The one thing I have learned is that my obedience to God comes from my relationship with Him. It comes from knowing Who He is, and that even when I don't understand it, or can't see the big picture I can trust Him because He gave up everything for me.
It comes from knowing how much He loves me. Even when I don't deserve it, and when it is inconvenient and even terribly painful for Him.
And since I don't think it's a mistake that God calls himself a "Father", which happens to be the name of a parent, I've decided to take my model of parenting from Him. My biggest priority in motherhood is to teach my boys that they can trust me. That I will (usually) have their best interests at heart, and that I will even be willing to give up some things in order to provide for their needs and some of their wants, be it physical, mental, emotional etc. Some of that means saying no to their wants, because in the end, their brains are still developing and they don't have a whole lot of common sense and they also have that aggravating sin nature that is always making them rebel.
Which is where the discipline comes in. Because how would we know how much we needed grace if we didn't know how deeply sinful and undeserving we were in ourselves?

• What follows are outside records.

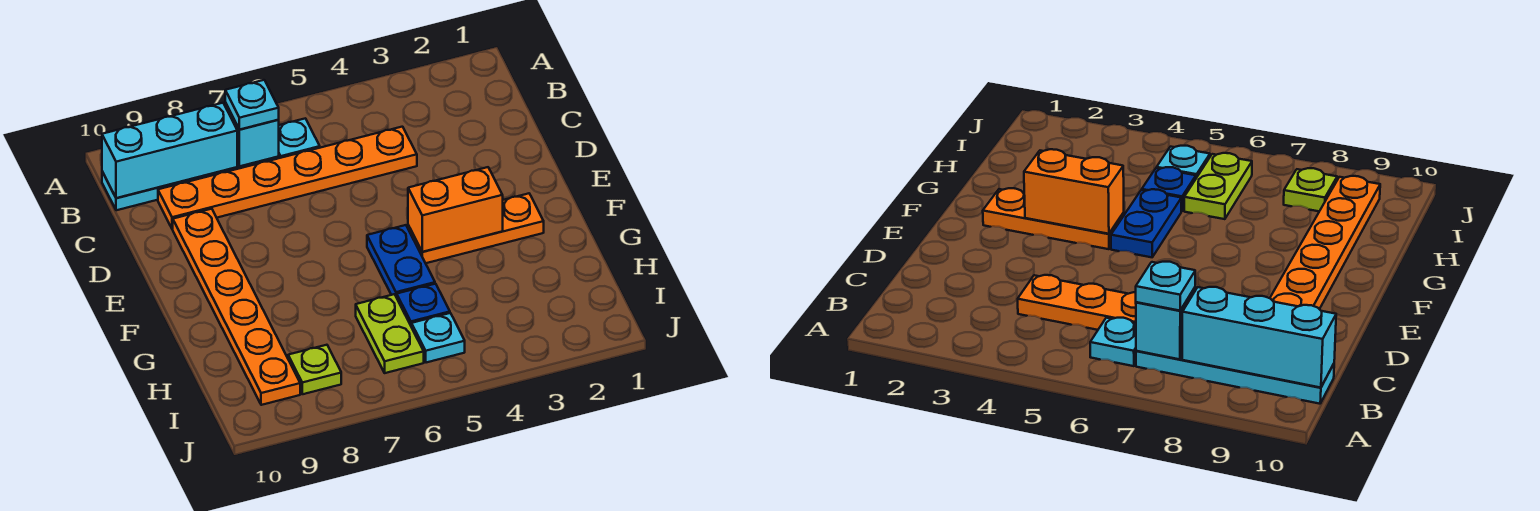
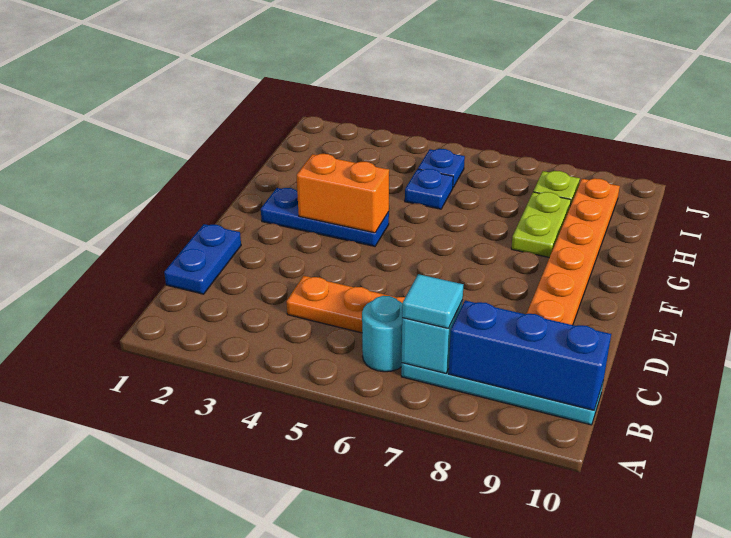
cyan plate B6 level 1 -> cyan round brick B6 level 1
cyan plate B7 level 3 -> cyan tile B7 level 3
cyan brick B8:B10 level 2 -> blue brick B8:B10 level 2
orange plate F2:F4 level 1 -> blue plate F2:F4 level 1
blue plate F5:G5 level 1 -> blue plate C1:D1 level 1
lime plate H6:I6 level 1 -> lime plate G8:H8 level 1
cyan plate I5 level 1 -> blue plate I5 level 1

But when I think about Jesus, chastising the disciples..."let the children come to me!"
I know He did not think they were a burden either.

Sometimes, I'll admit it, I act like they are.
Some days I am tired and frustrated.
Aquaman has a red hot personality to go along with his beautiful hair, and sometimes he really gets on my nerves. I yell sometimes. I always apologize for it.
I am guilty of sending him to his room or taking away his toys or administering a million other consequences just because he is doing something that annoys me. Not because he's doing anything that's wrong.
That's called being a bully, and that's not discipline. It is a good opportunity for him to see that moms aren't perfect either, but that they can humble themselves and admit their imperfections.
And it's a good opportunity for me to get alone with God (for 5 seconds or so before The Dude climbs up on a chair and starts eating crayons) and work on that log that's in my own eye so that I can see clearly to help Aquaman with his specks.

I hope we can be the kind of parents that train up our children in the way THEY should go. Not in the way that we had always hoped they would go, or that would somehow make us feel happy or complete.
It's going to take a lot of prayer. There's going to be a lot of mistakes.
At the end of my life, I know I'll get to heaven and I'll cry about the wrong and selfish things I did when I was raising my kids that I didn't even know hindered them in their journey to be who God made them to be.
And I will find my comfort in the arms of the God of Grace.